Kamuya Yararlı Vakıflar
Kanun’da kamu hizmeti olarak tabir edilen alanlarda faaliyet gösteren vakıflar, kamuya yararlı vakıflar olarak adlandırılır. Kamuya yararlı vakıfların vergi muafiyeti vardır.
Vergi muafiyeti için öngörülmüş 4962 s.
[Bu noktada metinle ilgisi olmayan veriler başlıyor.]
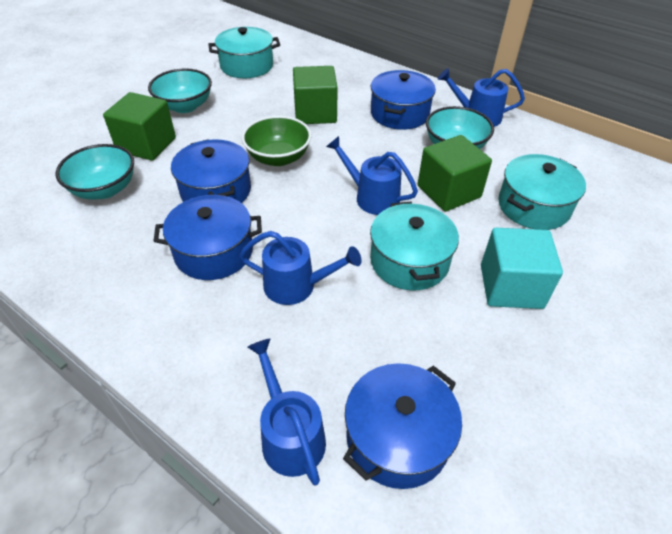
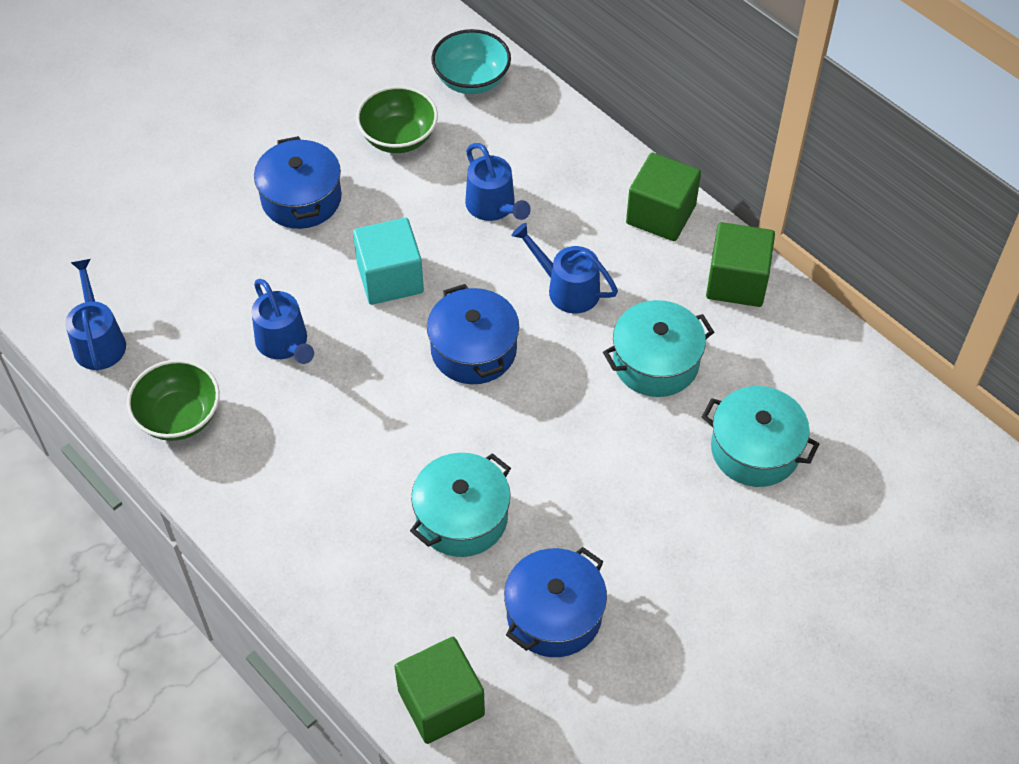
blue pot: 4 -> 3
green bowl: 1 -> 2
turquoise bowl: 3 -> 1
Kanun m. 20 hükmünde yer alan düzenleme şöyledir:
“Gelirlerinin en az üçte ikisini nev’i itibarıyla genel, katma ve özel bütçeli idarelerin bütçeleri içinde yer alan bir hizmetin veya hizmetlerin yerine getirilmesini amaç edinmek üzere kurulan vakıflara, Cumhurbaşkanınca vergi muafiyeti tanınabilir.”
Bu hükümden de anlaşılacağı üzere, kamuya yararlı vakıflar vergiden muaftır. Çünkü kamuya yararlı vakıfların en az 2/3 oranındaki bütçesi, kamu hizmetine ayrılır. Kamuya yararlı vakıflara vergi muafiyeti tanıma yetkisi ise cumhurbaşkanına aittir.
Aile Vakıfları
Aile bireylerine yönelik amaçlar için kurulan vakıflar, aile vakıfları olarak adlandırılır. Bu vakıfların kuruluşu ile ilgili hususlar, yeni vakıflar ile aynıdır. Bu vakıfların yeni vakıflardan farklılaştığı nokta ise vakfın amacıdır. Aile vakıfları, Türk Medeni Kanunu’nun 372. maddesinde yer alan amaçlar ile kurulabilir.
Bu amaçlar şu şekilde ifade edilmiştir:
“Aile bireylerinin eğitim ve öğrenimleri, donanım ve desteklenmeleri ve bunlara benzer amaçların gerektirdiği harcamaların yapılması için kişiler hukuku ve miras hukuku hükümleri uyarınca aile vakfı kurulabilir.”
Esnaf Vakıfları
2762 sayılı Vakıflar Kanunu’nun yürürlüğünden (05/06/1935) önce kurulmuş olan ve esnaf tarafından seçilen yönetim kurulunca yönetilen vakıflar, esnaf vakıflarıdır. Bu vakıflar, mülhak vakıfların hükümlerine tâbidir.
Yabancıların Vakıf Kurması
Vakfın kurulabilmesi için kurucuların Türk vatandaşı olması gerekmez. Yabancı kişiler de vakıf kurabilir. Ancak bunun için yabancının vatandaşı olduğu ülkede Türk vatandaşlarının vakıf kurmasına kanunen izin verilmiş veya o ülkede Türk vatandaşlarının vakıf kurabiliyor olması gerekir. Bu durum, mütekabiliyet olarak adlandırılır. Aynı durum, yabancıların temsilcilik ve şube açması hususunda da görülür.
Yabancılar, sadece yeni vakıf denilen vakıf türünü kurabilir. Diğer vakıf türlerini kurmaları mümkün değildir. Bunlara ek olarak vakıf yöneticilerinin çoğunluğunun da Türkiye’de ikamet etmesi gerekir.
Yabancı Vakıfların Temsilcilik ve Şube Açması
Yabancı vakıfların Türkiye’de temsilcilik ve şube açması mümkündür. Bunun için başvuruda bulunulması gerekir. Başvuru, İçişleri Bakanlığı bünyesinde bulunan Sivil Toplumla İlişkiler Genel Müdürlüğüne yapılır. Daha sonra İçişleri Bakanlığı, vakfa ait şubenin faaliyete başlaması için onay verir. Vakfın faaliyete başlamasından sonra gerçekleştirilecek denetimler ise Vakıflar Genel Müdürlüğü tarafından yerine getirilir.
Sonuç
Görüldüğü üzere, vakfın kuruluş aşaması oldukça teferruatlıdır. Bu aşamalarda hata yapılması halinde, vakıf kurma işlemi gecikecek ve hatta vakıf kurma talebi reddedilecektir. Bu ve benzeri herhangi bir olumsuz durumla karşılaşmamak adına, uzman avukattan hukuki destek almak tavsiye edilir.